Jazz / Sandra and Gary France. At Smith’s Alternative, August 6. Reviewed by HELEN MUSA.
To a capacity house on Wednesday night that had jazz host Geoff Page, scratching his head in astonishment, husband and wife team Sandra and Gary France, with a team of top Canberra musos, hosted a joyous evening of contemporary jazz
The first half of the program was dominated by Sandra France’s own compositions – most of them songs for a yet-to-be-staged musical, Shimmy to the Other Side, written with Sydney playwright Alana Valentine, her collaborator on the 2019 music theatre work, Flight Memory.
Sandra is an expansive, expressive pianist who led the ensemble from her keyboard, which she used to full dramatic effect.
With Leisa Keen as vocalist singing largely at the serious, lower end of her range, the ensemble joined in the with gusto to perform often-quirky numbers, many looking at the end of life, although the opening number, was dedicated to the family dog, Miss Max.
This was followed by Beetle, a song using sharp, explicit language written about a truly appalling person, then I Am The One, Cream and Good Family Man, relating to Alzheimer’s, in which saxophonist Andrew Hackwill performed an extraordinarily poignant sax breakout.
The first segment finished with France’s own arrangement of what she admitted was some “weird” music by Charlie Parker – Moose the Mooch.
After a break featuring an entertaining sound check (who knew how much fun that could be?) it was time for a complete change of pace.

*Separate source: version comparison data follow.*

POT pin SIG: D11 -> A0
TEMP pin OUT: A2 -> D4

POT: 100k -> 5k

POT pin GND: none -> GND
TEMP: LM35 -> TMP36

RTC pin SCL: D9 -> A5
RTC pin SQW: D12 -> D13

Gary France, now clad in a lairy shirt inscribed with pictures of drums, assumed centre stage at the vibraphone to present his ensemble, Vibelicious, which he said had only been practicing together for six months and for which Sandra, unfamiliar with the Afro Cuban jazz style, had been on a learning curve.

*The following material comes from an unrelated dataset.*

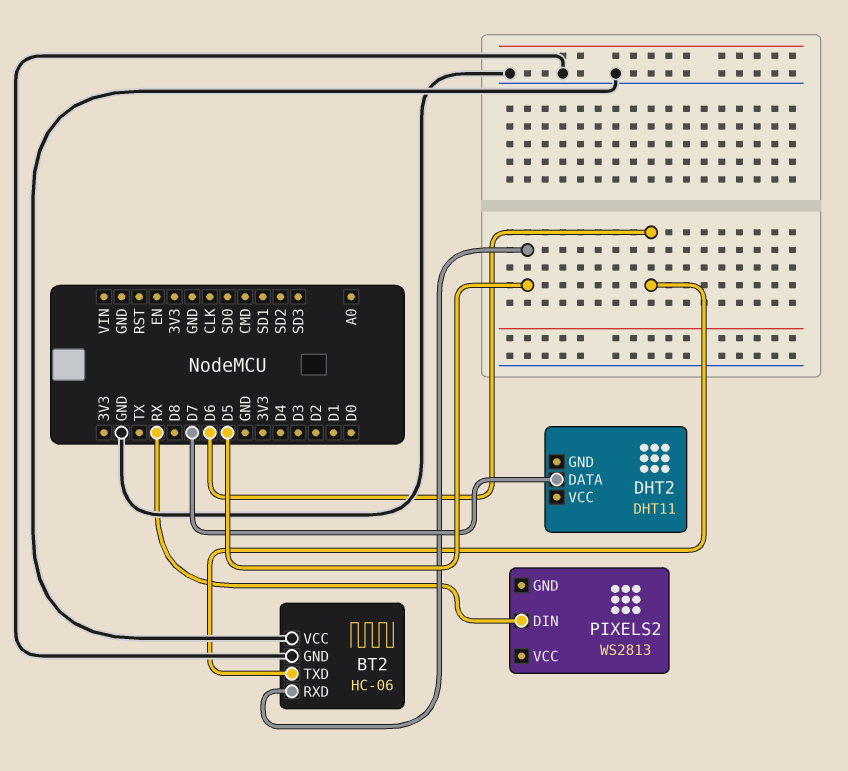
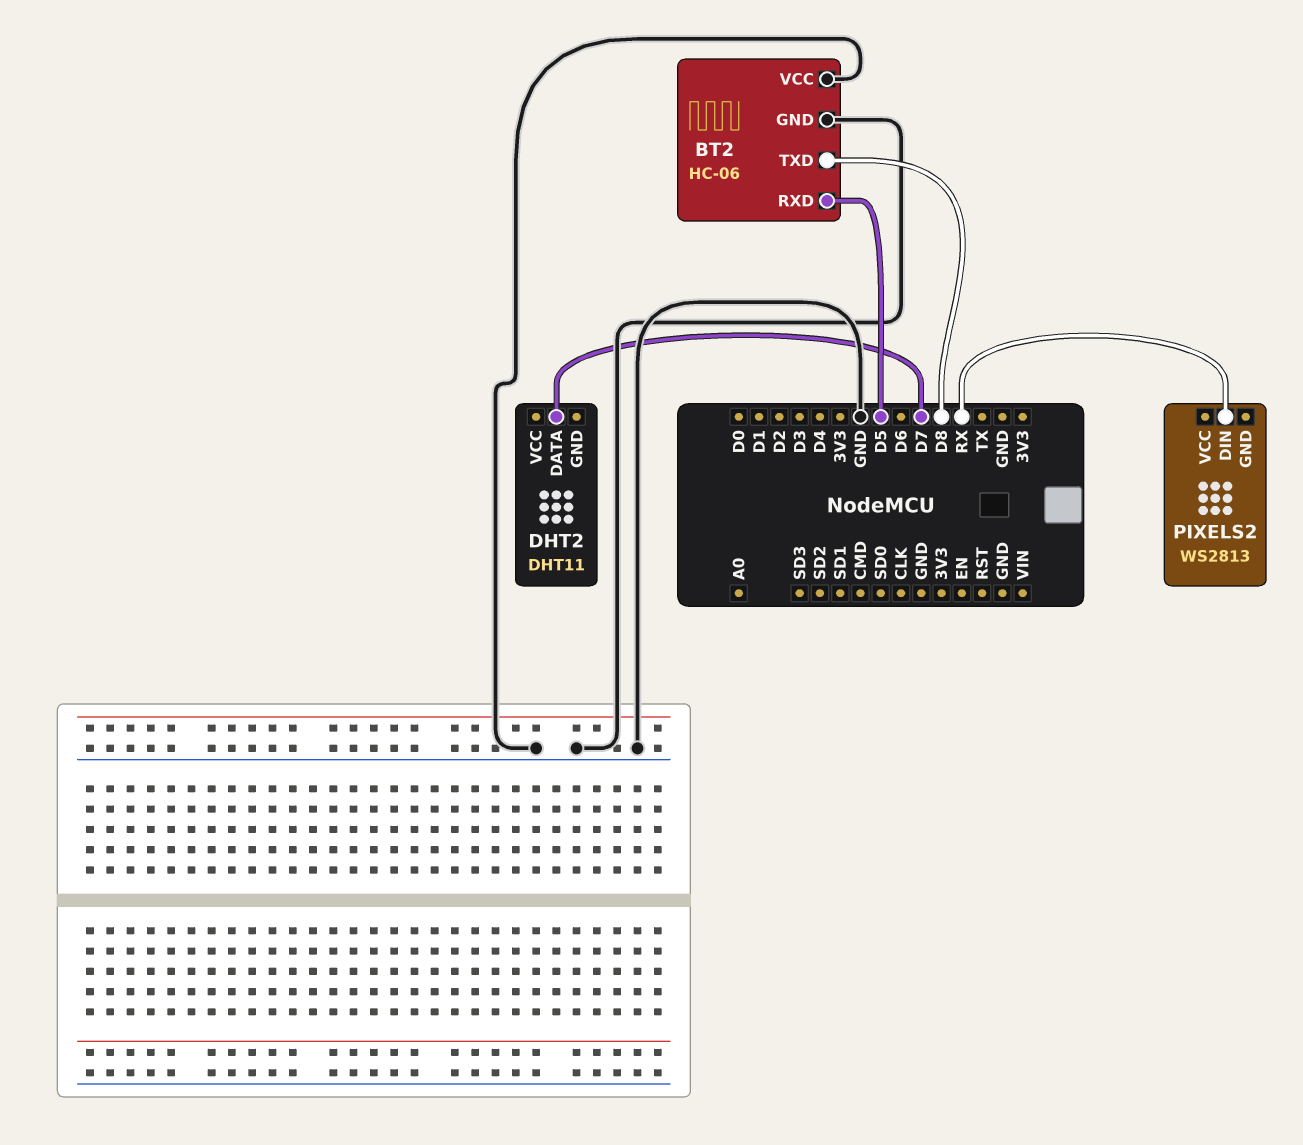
BT2 pin TXD: D6 -> D8

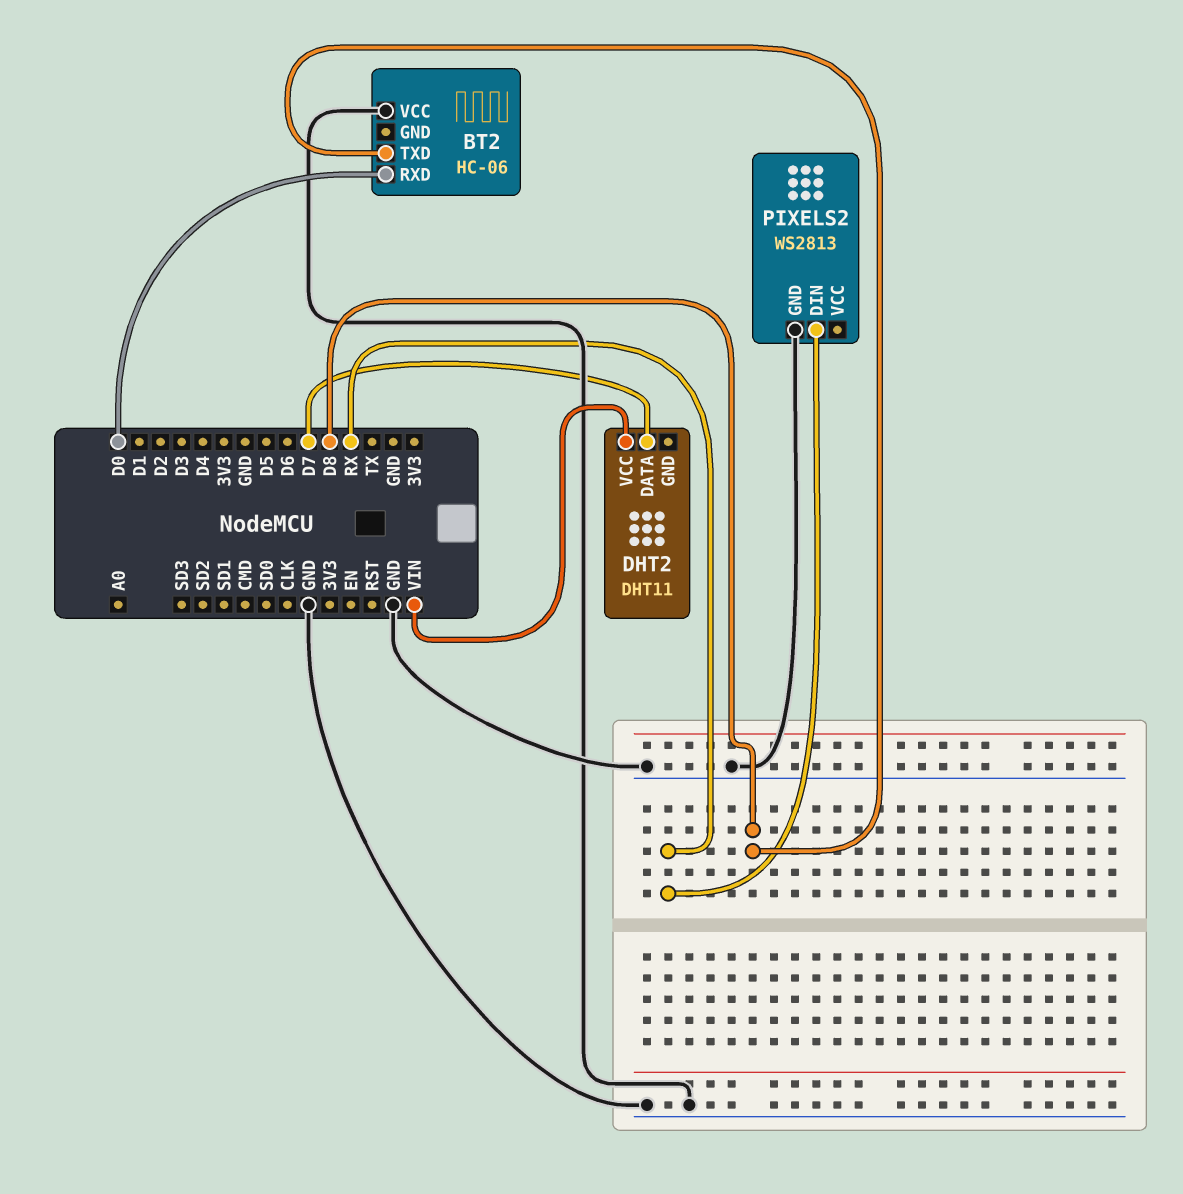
BT2 pin GND: GND -> none
BT2 pin RXD: D5 -> D0
DHT2 pin VCC: none -> VIN
PIXELS2 pin GND: none -> GND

This was where the joint really started to jump, as Gary, joined by Sandra on keyboard, Hackwill on sax, Malcolm Newland on drums, Andrew Milman on bass guitar, and veteran percussionist John “Jonesey” Jones on bongos introduced the more traditional jazz audience to the lively rhythms of the genre, inviting them to get up and dance.
He said this part of the program was dedicated to the late Canberra sax player Niels Rosendahl, who in his lifetime was commissioned by Gary to rearrange the numbers we were to hear.

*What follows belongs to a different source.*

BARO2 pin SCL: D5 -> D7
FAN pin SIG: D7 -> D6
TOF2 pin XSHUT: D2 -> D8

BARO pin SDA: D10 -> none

These included the rearrangement of a number by Canberra composer Sally Greenaway and Mongo Santamaría’s 1969 jazz standard, Afro Blue.
A high point in the second half was Maria Schneider’s The Pretty Road, initially written for an extensive trumpet solo, but unsurprisingly, adapted by Rosendahl for sax. Hackwill’s sensuous and sensitive playing did Rosendahl‘s memory proud.
“I was always told, leave ‘em wanting more,” Gary told the audience before introducing the final number, Latin jazz signature number Wachi Wara, where each member of the ensemble took turns to show us just what stuff they were made of.